Fix epsilon scaling in DistAdamW to match standard AdamW

Fixes #304 The epsilon term was being added before bias correction of the second moment, which differs from standard AdamW (PyTorch). This fix applies epsilon after the bias correction, matching PyTorch's implementation.
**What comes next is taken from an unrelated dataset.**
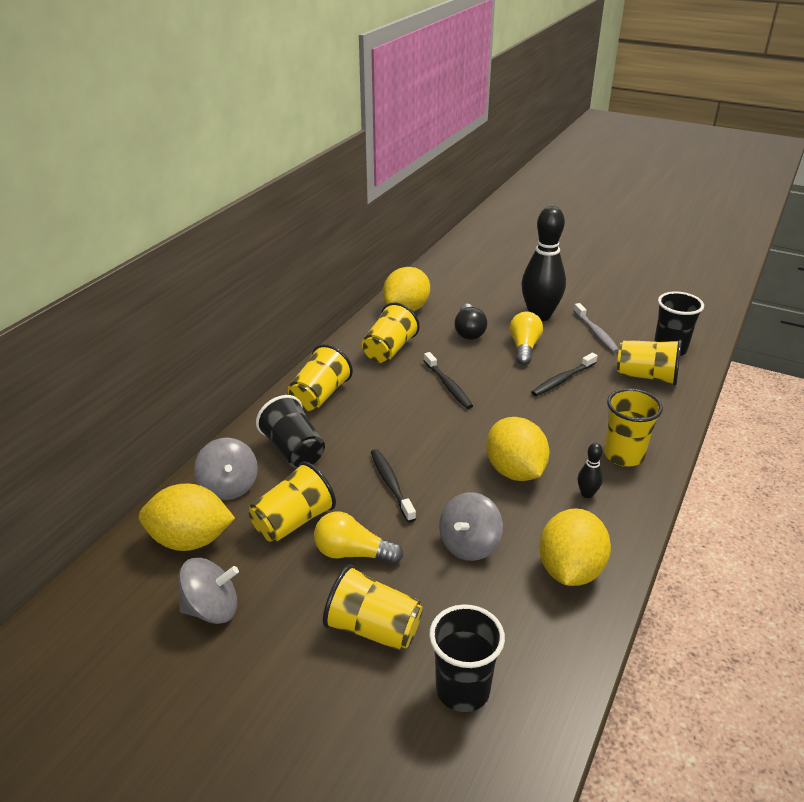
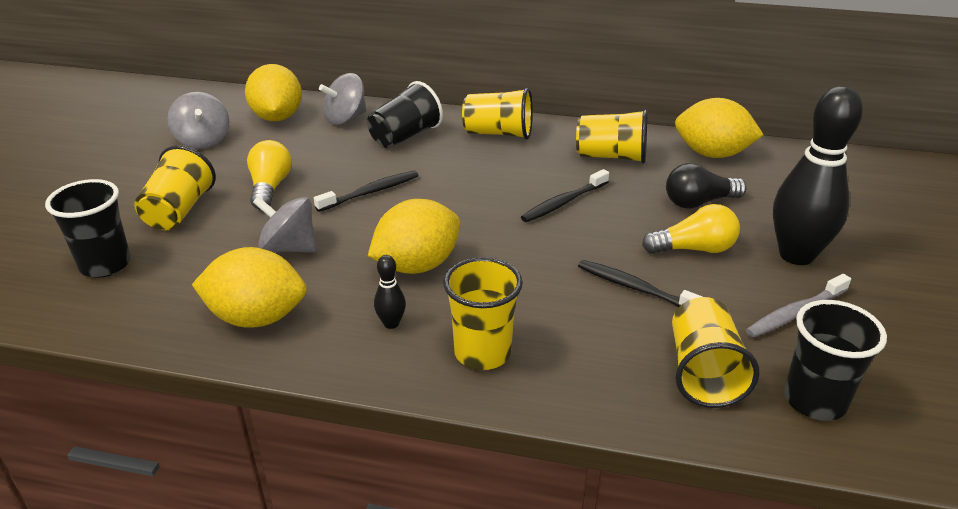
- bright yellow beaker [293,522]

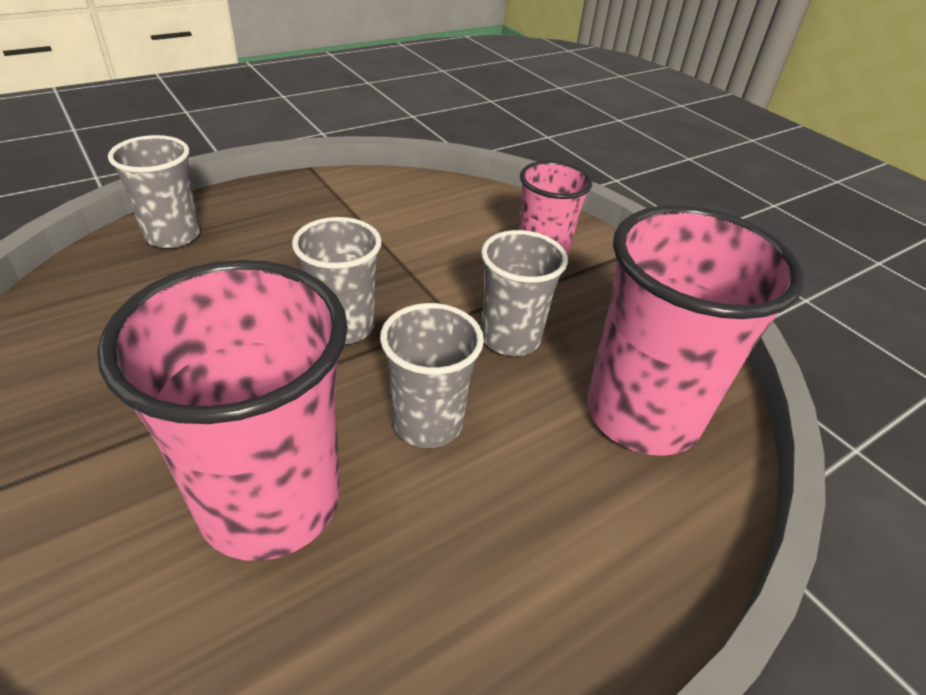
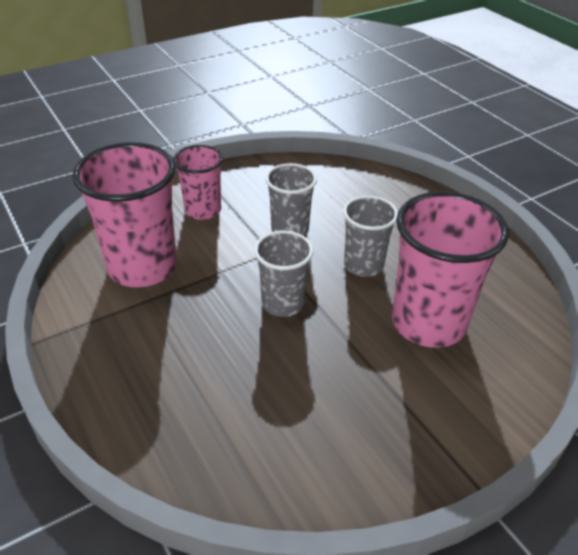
- gray beaker [173,235]
~ pink beaker [642,414] to [142,267]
Mathematical change: - Before: denom = sqrt(exp_avg_sq) + eps - After: denom = sqrt(exp_avg_sq) / sqrt(bias2) + eps 🤖 Generated with [Claude Code](https://claude.com/claude-code) Co-Authored-By: Claude <noreply@anthropic.com>
2025-12-06 12:22:18 +00:00 · 2025-12-02 12:26:41 -08:00 · 2025-12-02 12:26:41 -08:00 · 96ec37e5fd
commit 96ec37e5fd
parent 4a87a0d19f
1 changed files with 4 additions and 3 deletions
--- a/nanochat/adamw.py
+++ b/nanochat/adamw.py
@ -66,9 +66,10 @@ class DistAdamW(torch.optim.Optimizer):
                # bias corrections
                bias1 = 1 - beta1 ** t
                bias2 = 1 - beta2 ** t
-                # compute step
-                denom = exp_avg_sq.sqrt().add_(eps)
-                step_size = lr * (torch.sqrt(bias2) / bias1)
+                # compute step (standard AdamW: apply eps after bias correction)
+                bias_correction2_sqrt = torch.sqrt(bias2)
+                denom = (exp_avg_sq.sqrt() / bias_correction2_sqrt).add_(eps)
+                step_size = lr / bias1
                update = exp_avg.div(denom).mul_(step_size)
                p_slice.add_(other=update, alpha=-1.0)
                idx += 1